Contracts maturing in January 2024 fell from 13.24% to 13.21%. Those for January 2025 went from 11.88% to 11.79%, while those for 2026 went from 11.58% to 11.45%.

The decrease shows the market projecting a more favorable economic environment for Selic cuts, which should happen from the second half. New interest rate hikes should also not be necessary for the Central Bank (BC) to control inflation.

The most recent IPCA-15 (Extended Consumer Price Index 15), for example, showed that price increases in Brazil are slowing down. In April, the indicator rose by 0.57%, the lowest rate since 2020.

Although the Copom maintained its conservative tone in its communiqué on interest rates, in which it did not show signs of a decrease in the Selic rate, analysts believe that a new increase this year is unlikely.

“The Copom hinted that the possibility of further raising interest rates is small. The BC should keep the Selic at 13.75% for a longer time to control inflation, and the market is already starting to project a slight drop later this year In the long term, interest rates should not remain at this level”, says Piter Carvalho, chief economist at Valor Investimentos.

The Bank of America adjusted the projection for the Selic rate at the end of this year from 11% to 11.75%, but now bets that the first cut will be made in August.

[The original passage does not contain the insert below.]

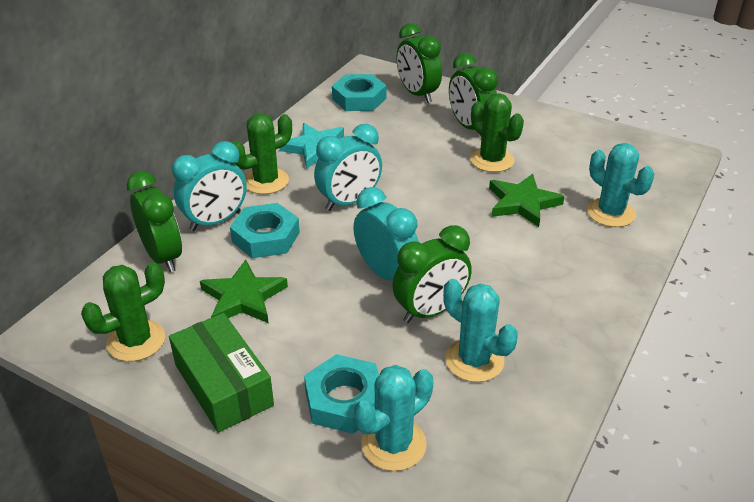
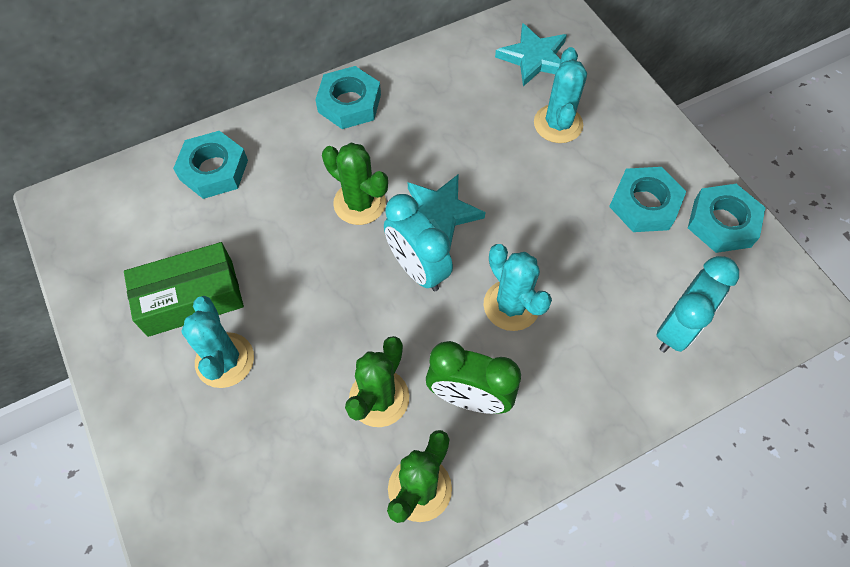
green clock: 4 -> 1
green star: 2 -> 0
turquoise clock: 3 -> 2
turquoise nut: 3 -> 4
turquoise star: 1 -> 2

Bradesco maintained its forecast of 12.25% for the basic interest rate at the end of 2023. For the bank, the worsening of expectations and the uncertainty about the Brazilian economic scenario do not allow the Copom to give clear signs of a decrease in interest rates, but the beginning of a cycle of cuts is still expected for this year.

The chief strategist at Warren Rena, Sergio Goldestein, says that, in addition to the committee’s signals, the external scenario favored the fall in long-term interest rates.

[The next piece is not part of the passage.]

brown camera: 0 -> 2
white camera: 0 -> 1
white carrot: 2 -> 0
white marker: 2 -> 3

“Some analysts saw signs of greater flexibility in the tone adopted by the Copom. This, added to the problems in the banking sector, the risks of a recession in the US and the prospect of a pause by the Fed [Federal Reserve, o banco central americano] contribute to the fall of future interest”, says Goldestein.

For the economist, even if the tone used by the committee was harsh, it is possible to maintain the Selic’s downward assessment until the end of the year.

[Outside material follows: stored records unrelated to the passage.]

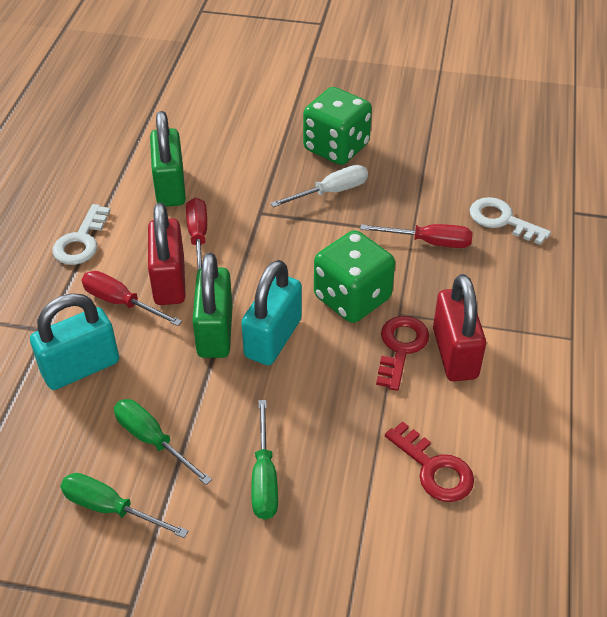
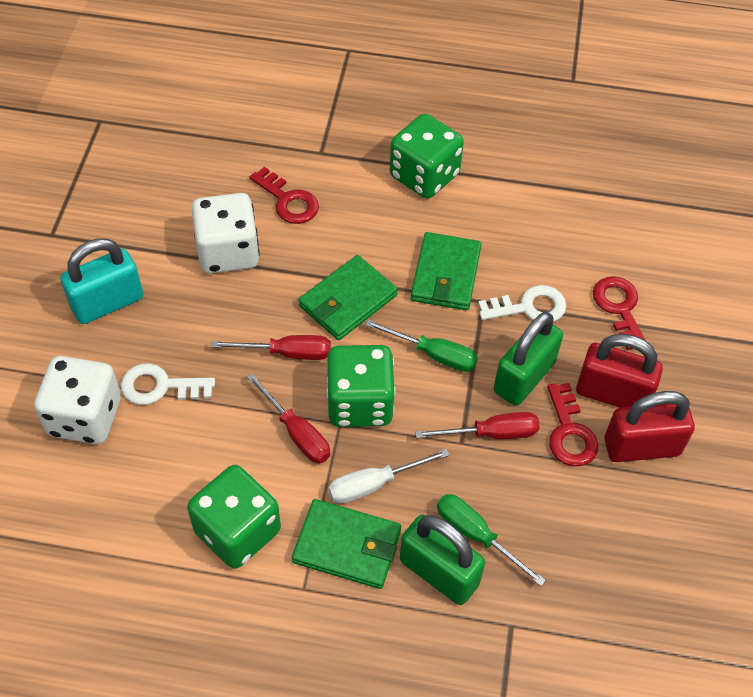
green dice: 2 -> 3
green screwdriver: 3 -> 2
green wallet: 0 -> 3
red key: 2 -> 3
turquoise padlock: 2 -> 1
white dice: 0 -> 2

“Regardless of the interpretation of the Copom signal, the assessment is that the tough speech seeks to control inflation expectations, but that, at some point this year, reality will impose itself and the BC will have to start easing [dos juros]albeit in a very gradual way”, he says.

In its communiqué, the Copom states that it continues to consider uncertainties about the economic scenario and whether the strategy of maintaining the basic interest rate for a prolonged period will be able to contain inflation. He also said that there is no mechanical relationship between the decrease in inflation and the approval of the fiscal framework.

On the other hand, the Central Bank mentions the additional fall in commodity prices, the possibility of a more pronounced slowdown in global economic activity, driven by adverse conditions in the global financial system, and a reduction in the granting of domestic credit greater than would be compatible with the current stage of the monetary policy cycle.

In the United States, the Fed raised the country’s rates by 0.25 percentage points, and the president of the institution, Jerome Powell, also adopted a strict tone on interest rate policy. There were, however, signs of a possible pause in rate hikes, giving authorities time to assess the recent bank failures.

After the bankruptcy of First Republic Bank, the third financial institution to collapse in the US since March, US regional banks have recorded significant falls and increased fears about the country’s financial system.

PacWest announced that it has been approached by potential partners and investors about a potential sale and has dropped 50.55% on Thursday. Western Alliance, another major US regional bank, was down 38.73% on the day.

The banking crisis and the fear of a recession in the country may be evaluated by the Fed as reasons to pause the escalation of interest rates in the US, which is already feeling the effects of the economic slowdown.